UK braced for Russian cyber attack over response to Ukraine invasion | #government | #hacking | #cyberattack


Britain should be braced to feel the force of a Russian cyber attack as it has been at the “vanguard” of the global response to Vladimir Putin’s invasion of Ukraine, a senior security source told i.

They said Russia has “experience and capability” in cyber warfare and the UK “can’t work out” why Moscow has not yet carried out a large-scale attack.

There are fears that Mr Putin will target cyber attacks not only at Nato countries, but with a particular focus on those at the forefront of efforts to counter his invasion of Ukraine, either through sanctions or supplying defensive weapons to Kyiv.

Meanwhile, direct attacks on Ukraine could still have international consequences, for example if malicious software spreads beyond local networks, the source said.

“We’re braced for it (a cyber attack),” they said.

“We know they have experience and capablitly in this area, we can’t work out why they haven’t done it yet.

“They could attack in two ways

“Within Ukraine, which trickles out given the world is interconnected.

“But we think they could target, not just Nato allies, but those at the vanguard of the response to the invasion.”

Earlier this week, Reuters reported that a serious cyber attack on a Nato state could be treated like an armed attack and trigger the alliance’s collective defence clause.

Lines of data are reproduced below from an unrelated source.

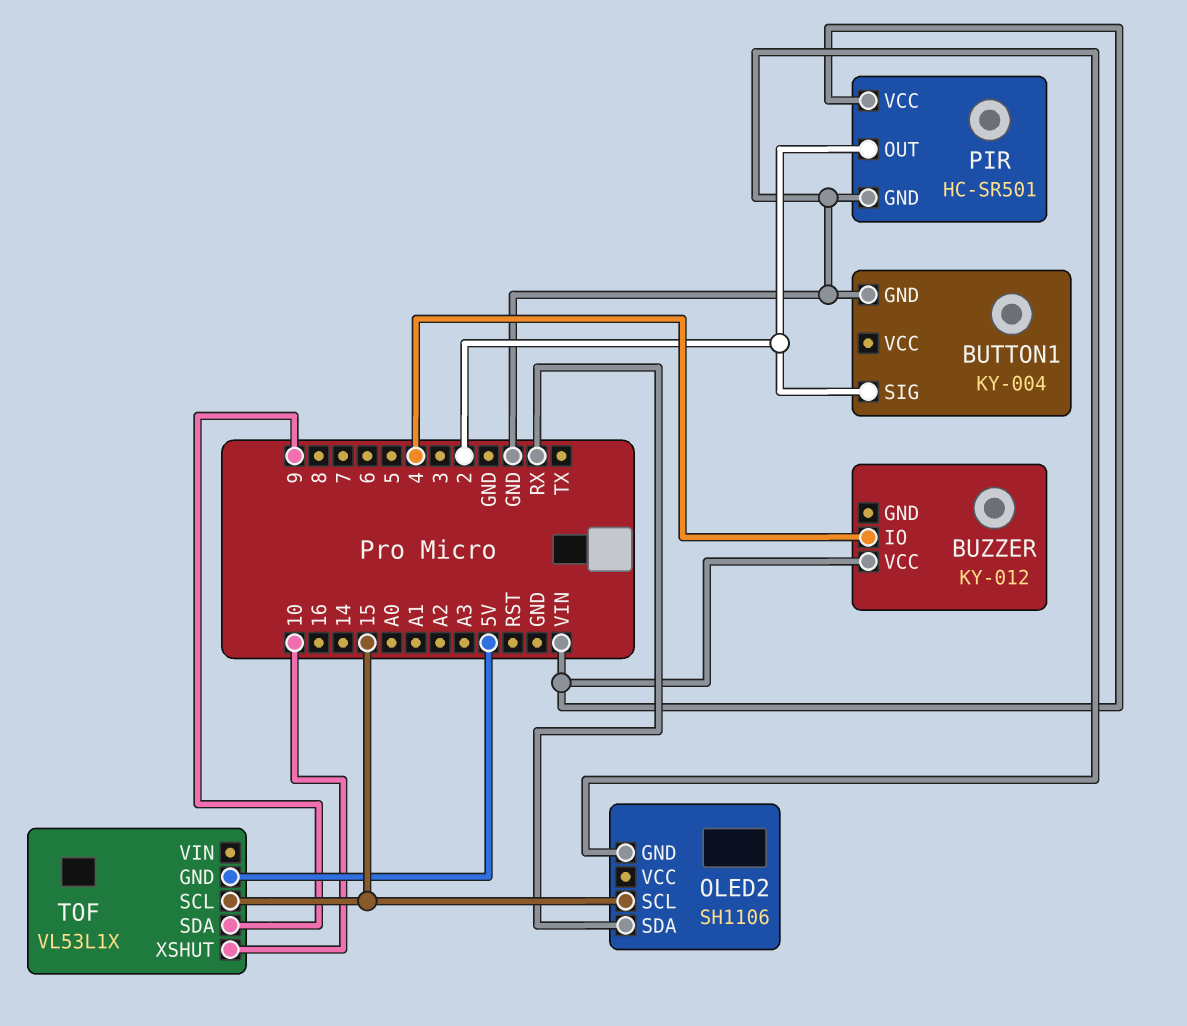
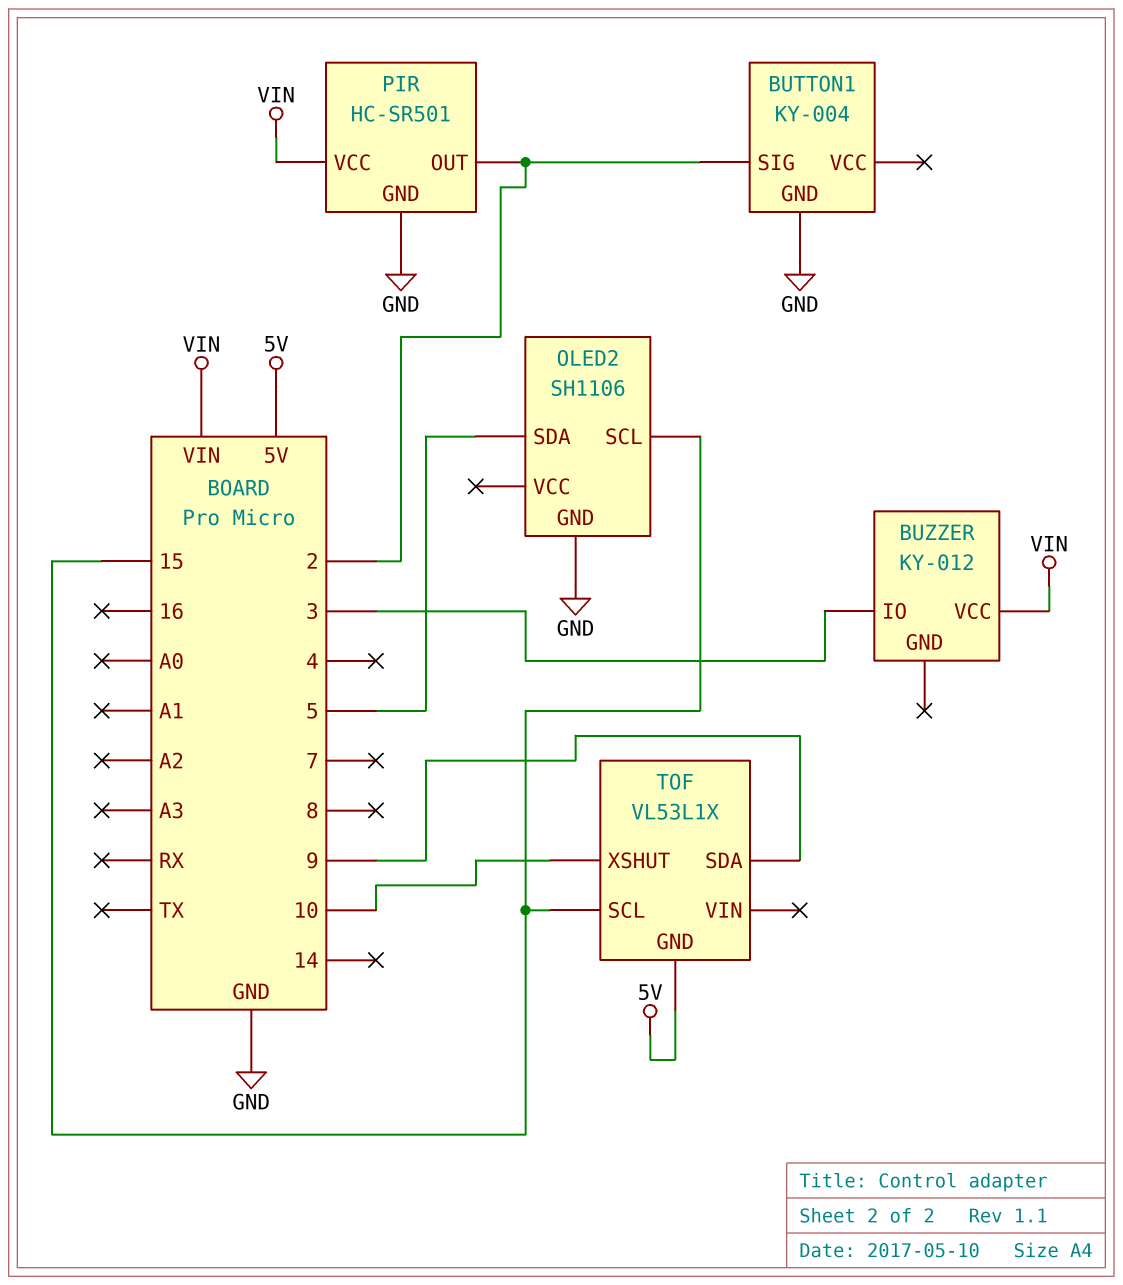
BUZZER pin IO: 4 -> 3
OLED2 pin SDA: RX -> 5

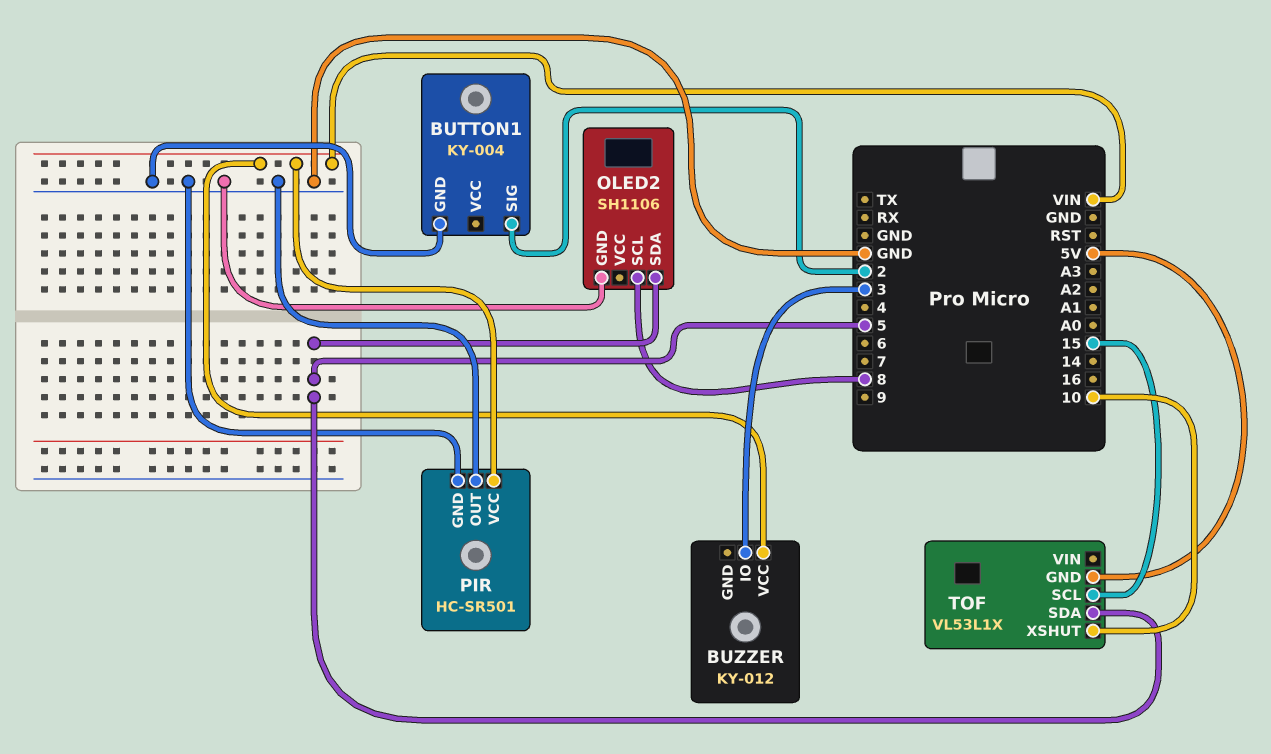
OLED2 pin SCL: 15 -> 8
PIR pin OUT: 2 -> GND
TOF pin SDA: 9 -> 5

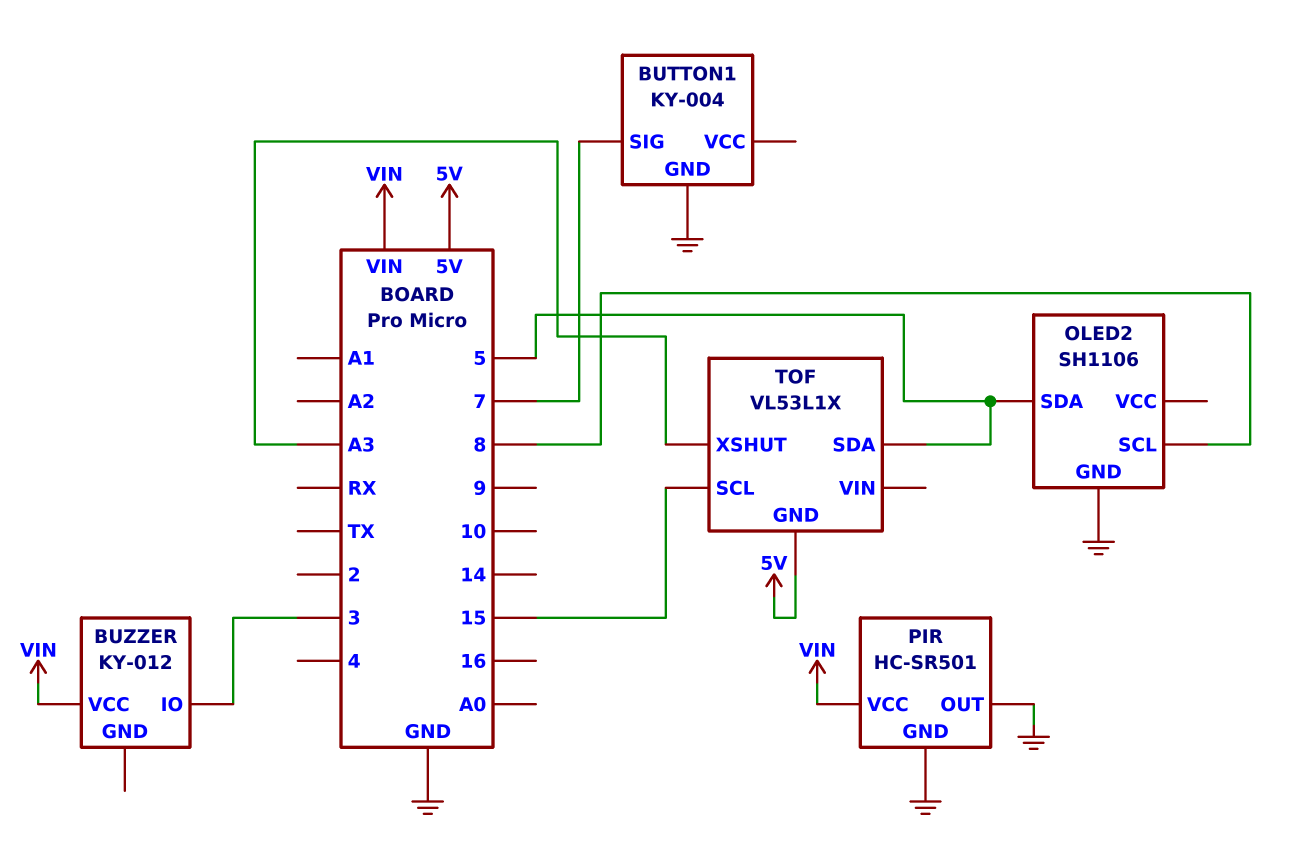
BUTTON1 pin SIG: 2 -> 7
TOF pin XSHUT: 10 -> A3

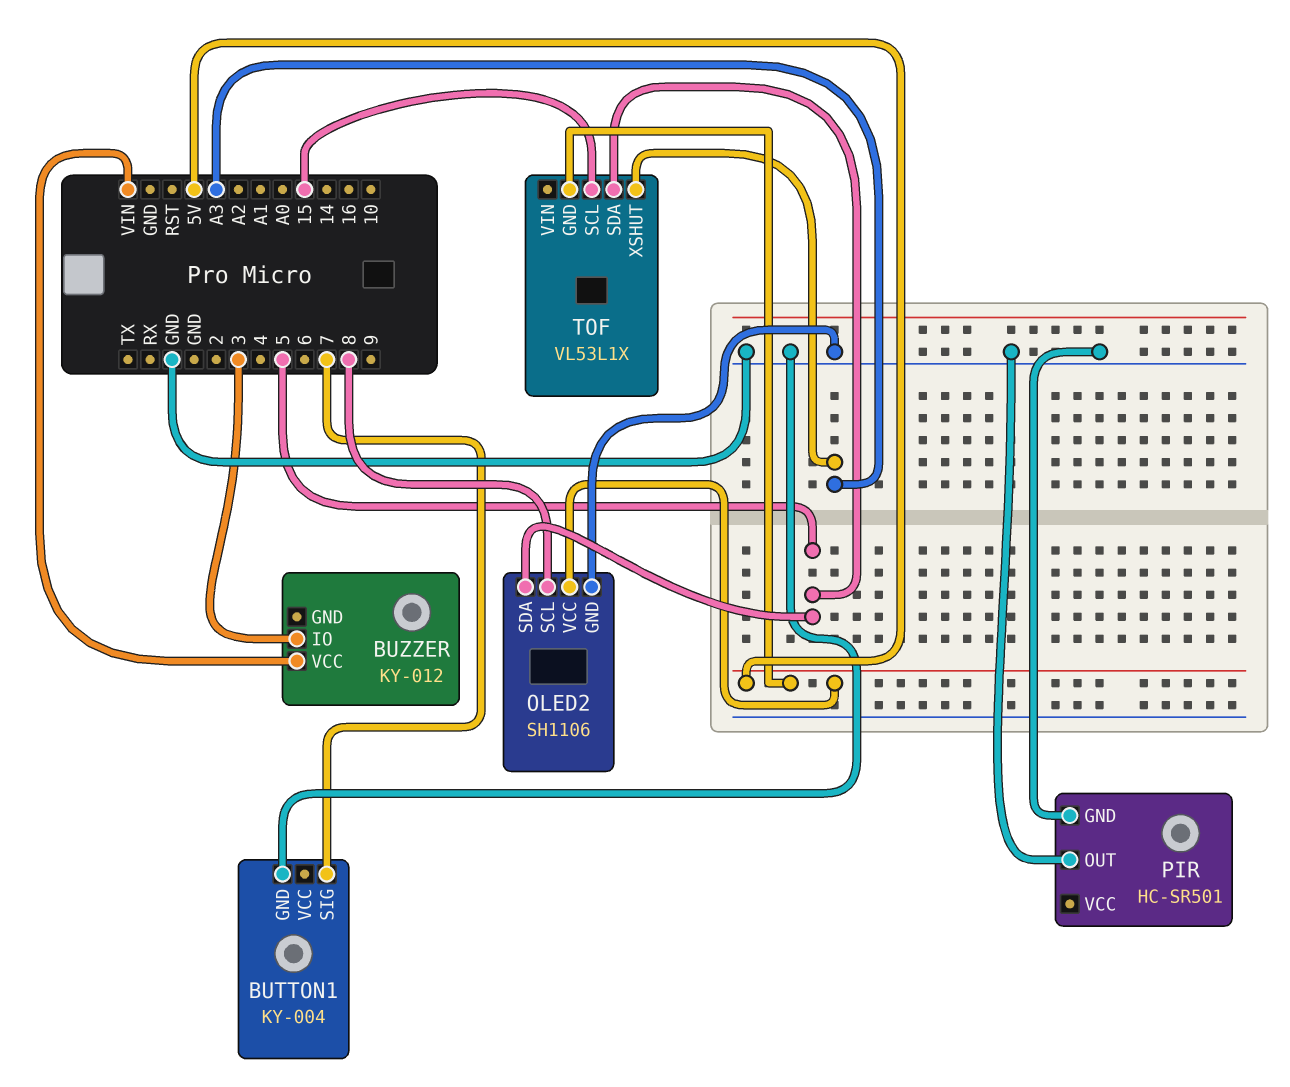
OLED2 pin VCC: none -> 5V
PIR pin VCC: VIN -> none

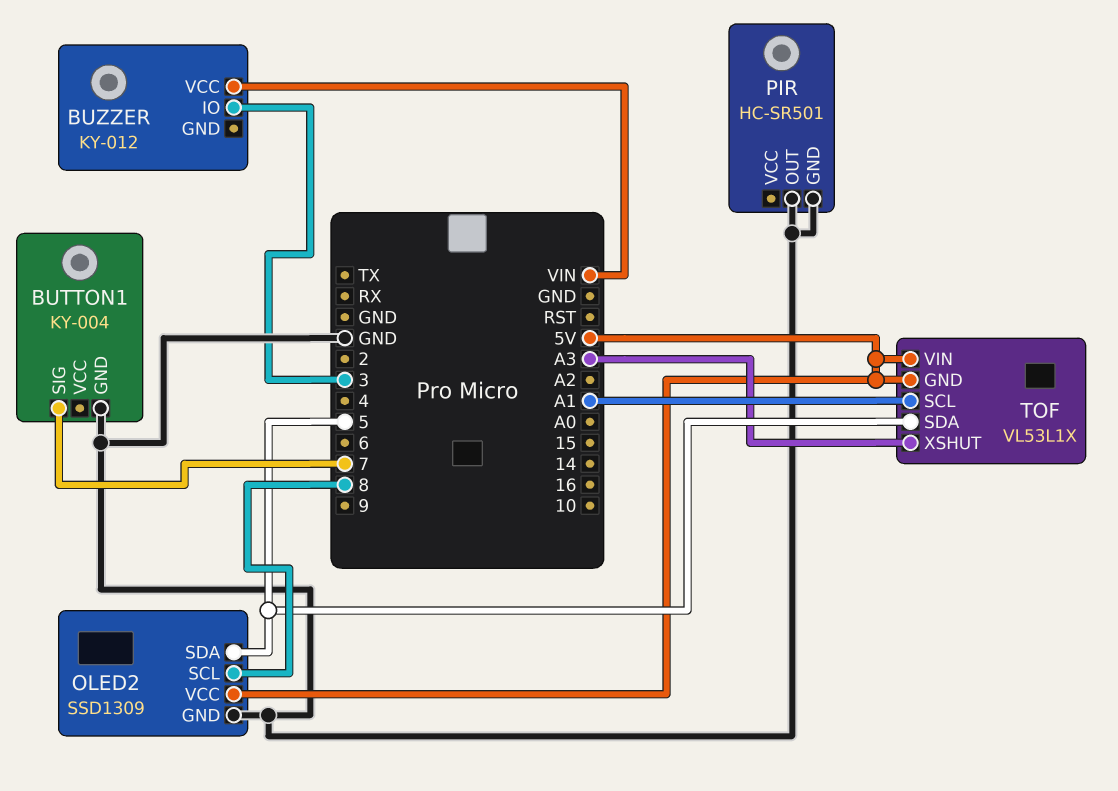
OLED2: SH1106 -> SSD1309
TOF pin SCL: 15 -> A1
TOF pin VIN: none -> 5V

Downing Street was asked to comment on the claims.

Ukraine has already suffered cyber attacks allegedly by Russia in recent days, with the websites of the country’s foreign ministry, Cabinet, and Parliament all falling victim to hackers last week.

A week earlier, Ukraine’s defence ministry and banks were targeted, with the country’s information security centre pointing the finger at Moscow.

This week there were apparent reprisals against Russia media sites apparently by the Anonymous activist hacker collective known for targeting governments and corporations.

The group’s Twitter page has declared “cyber war” against the Russian government following its invasion of Ukraine, and Russian news outlets were on Monday taken down and replaced with messages such as “Putin makes us lie”.

On 24 February when Russia invaded Ukraine, Prime Minister Boris Johnson said: “We stand ready to protect our country from any threats including in cyberspace.”